One of the times of greatest for conviction for me in seminary came around how often we are content praying vaguely. My worship professor L. Edward Phillips noted this when talking about the mild congregational prayers that are often uttered in middle class churches, where we often just ask God to change our disposition and not material realities. “Lord, help us hear you better. Help us love our neighbors as ourselves. Help us hear the cry of the needy. Forgive us of our pride. Help us endure the pandemic.” Phillips noted that while these prayers are important, when they are the only prayers we render, they suggest that we don’t need anything material to change: in other words, we have all of the materials that we need and so we only need to reform our dispositions.
Of course, this was a generalization. Many churches of all economic means do pray boldly for material change. But wow was I convicted during that class, because so often I don’t pray for material changes for me but rather just changes in my disposition.
So I recorded this song with the hope that I might change the content of my own prayers. How might resting assured emerge from changing the nature of our corporate prayers such that they were bigger, more specific?
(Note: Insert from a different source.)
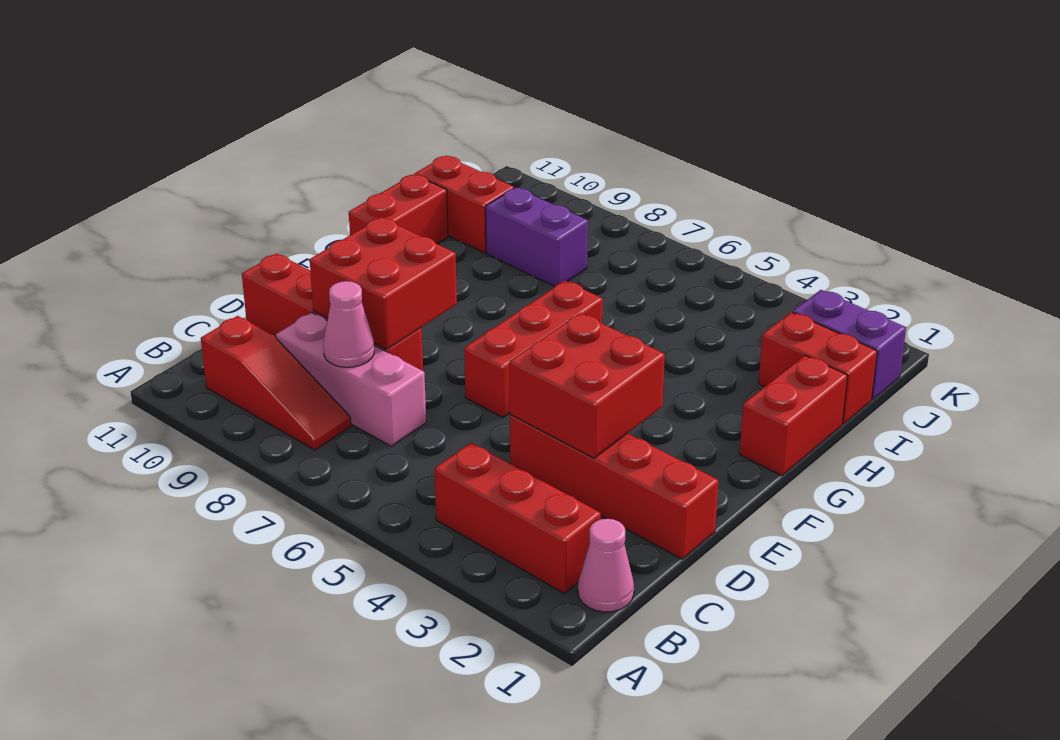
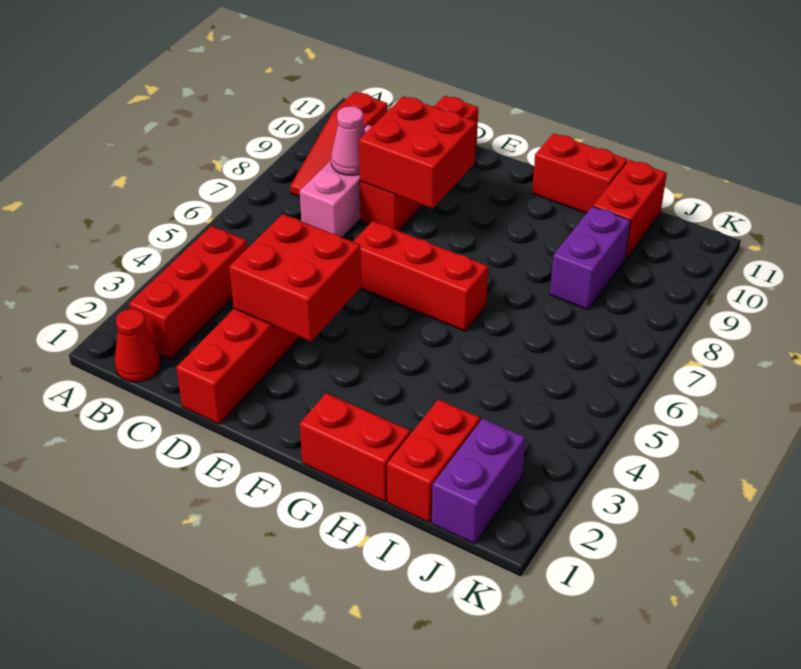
pink cone B1 level 1 -> red cone B1 level 1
Lord, as people listen to O Lord Hear My Prayer, may their bodies be healed from COVID. May marriages be restored and strengthened. May the young people blossom in school because their parents see more of their gifts. May people restrain themselves from excesses that our societies take as sacrosanct. May this song the coral reef by mystically encouraging people to not litter or buy needless plastics. Lord, may this song affect the way we think about transportation and emission rates. May we exercise self-restraint in needless movement that hurts us all. Lord, may this song help us stop killing each other this weekend with words, cancel culture, and gossip. Lord, may this song help people with economic power rest so that those who don’t have more of a chance to do so as well.
Lord, hear my prayer! Amen.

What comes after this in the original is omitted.